In the case without CQL3, where I would use composite columns, I see how this sort of lines up with what CQL3 is doing.
I don't have the ability to use CQL3 as I am using pycassa for my client, so that leaves me with CompositeColumns
Under composite columns, I would have 1 row, which would be stored on 1 node with a lot of columns. Basically this single node would be hit frequently and the other nodes would be ignored. Assuming I have it correct that a row lives on a single node.
I can then get a slice of columns using the composite though (username,), and have the comparator be reverse for the photo_seq which would give me my proper order. As I understand it, that would give me the same data result as using the primary key, but it would be looking at 1 row on 1 node, unlike the PK solution, so I would have a hotspot.

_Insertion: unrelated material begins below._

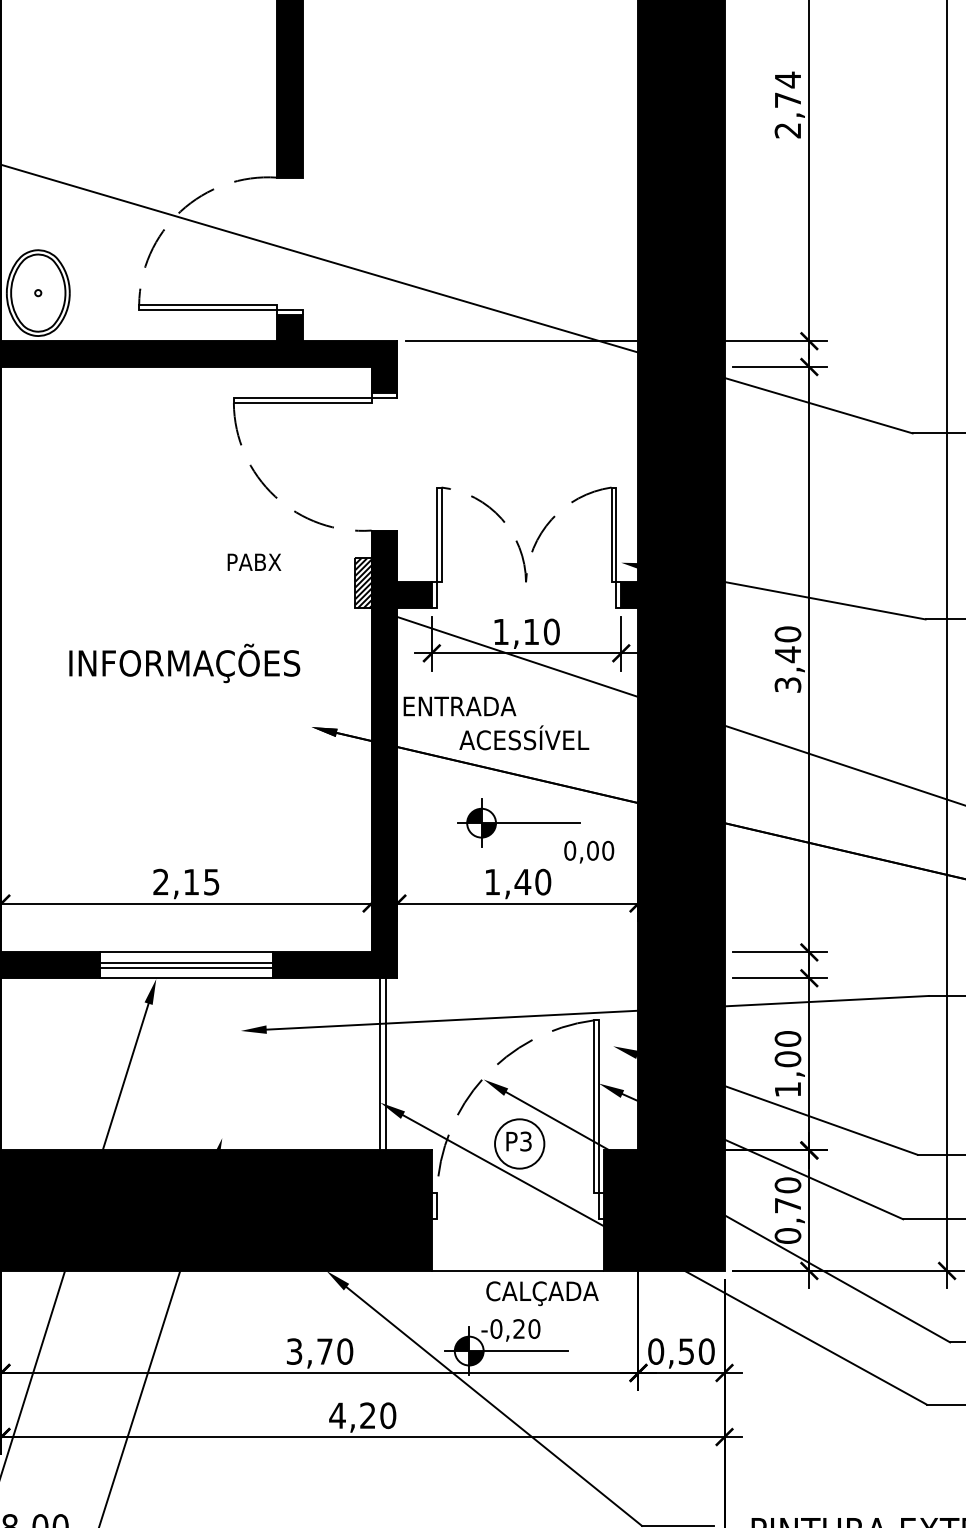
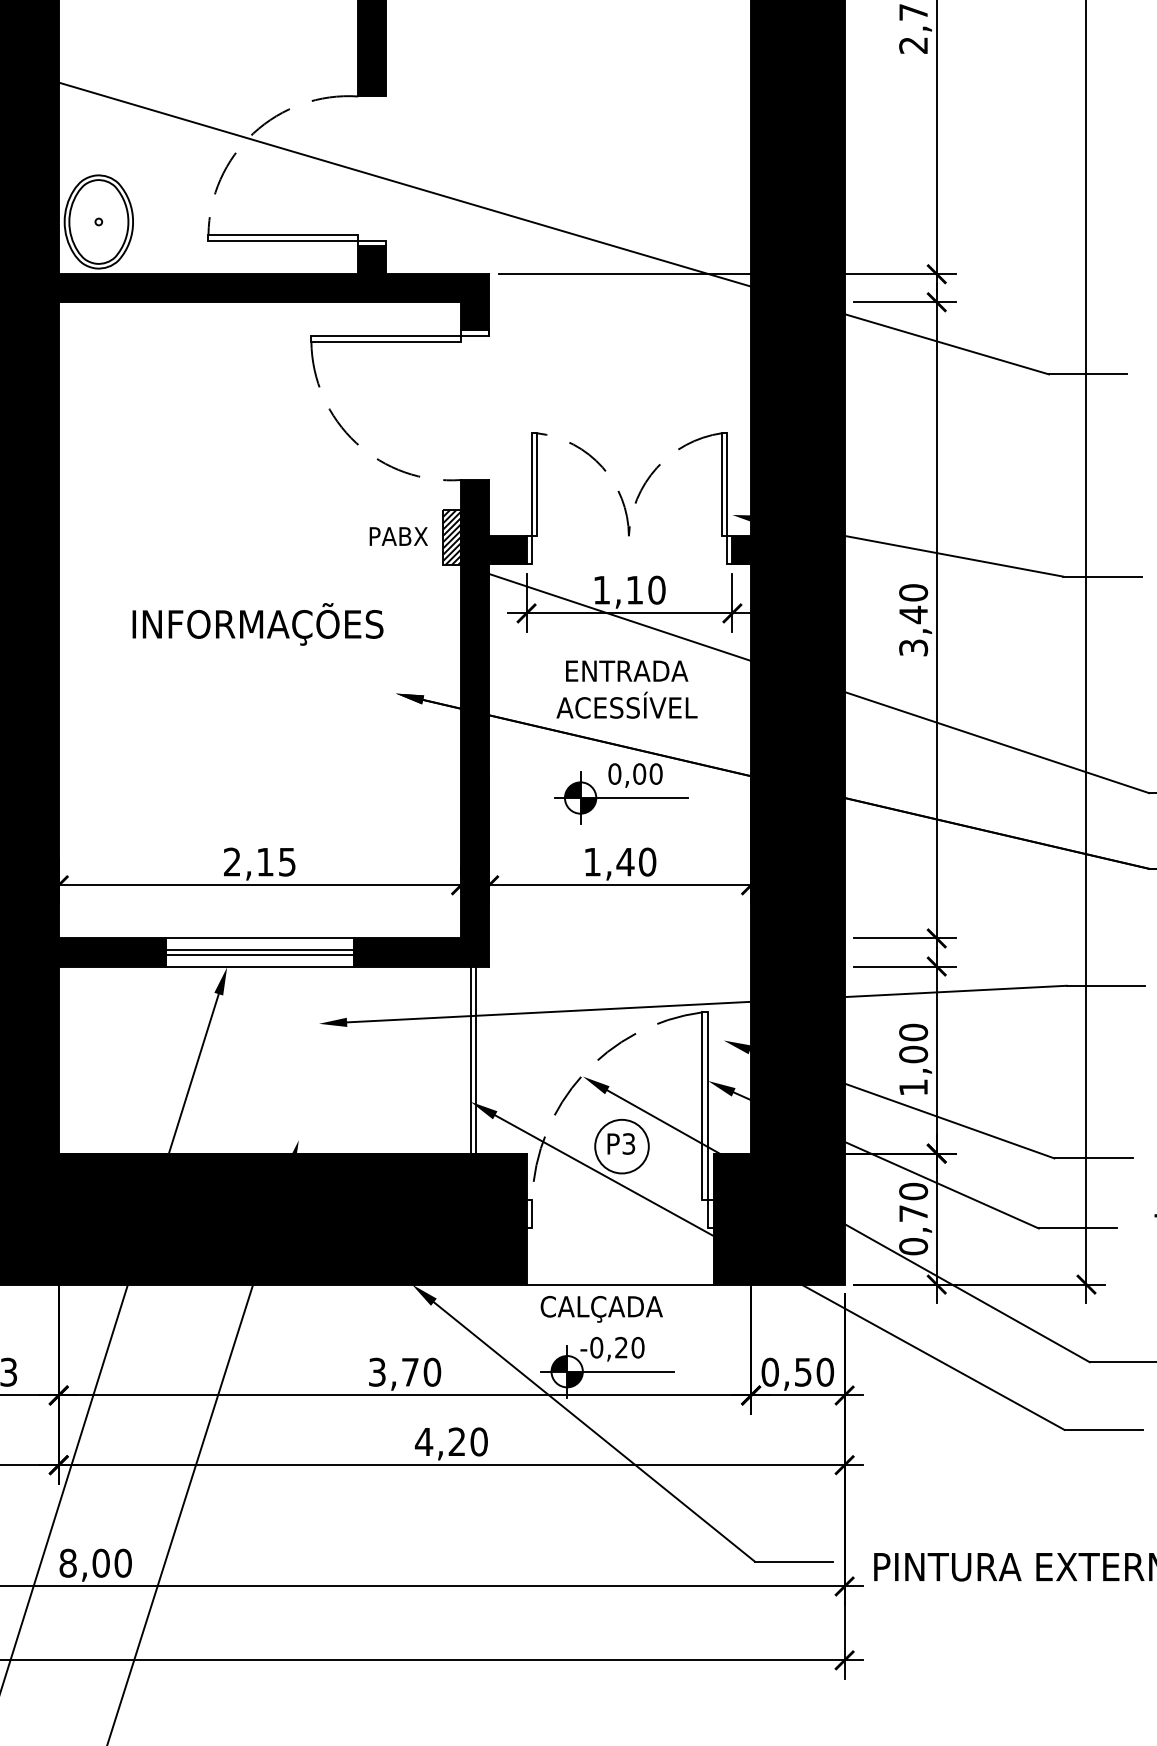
text: (254, 562) -> (398, 536), moved
text: (460, 705) -> (627, 670), moved
text: (589, 852) -> (635, 775), moved
text: (542, 1293) -> (601, 1309), moved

The PRIMARY KEY solution allows creates multiple rows, but they effectively act as 1 wide row, but they have the benefit of being distributed across the nodes as they are independent rows (using username as the partition key), instead of living on 1 node in 1 row.
If my assumptions are correct above, the PK solution is clearly better than the single row solution. In doing some reading, I have come across a solution where you manually partition the row keys so you spread the load more evenly. The cassandra docs here talk about this approach under "High Throughput Timelines" : http://www.datastax.com/dev/blog/advanced-time-series-with-cassandra
Would you advise the manual partition example?
My other option is to store all of the photos based on their id, or generate them my own canonical id based on their id and some other factors, into rows and then have kind of a hybrid index row for usernames that not only would reference the photo_id row but potentially contain some more information to render a result set.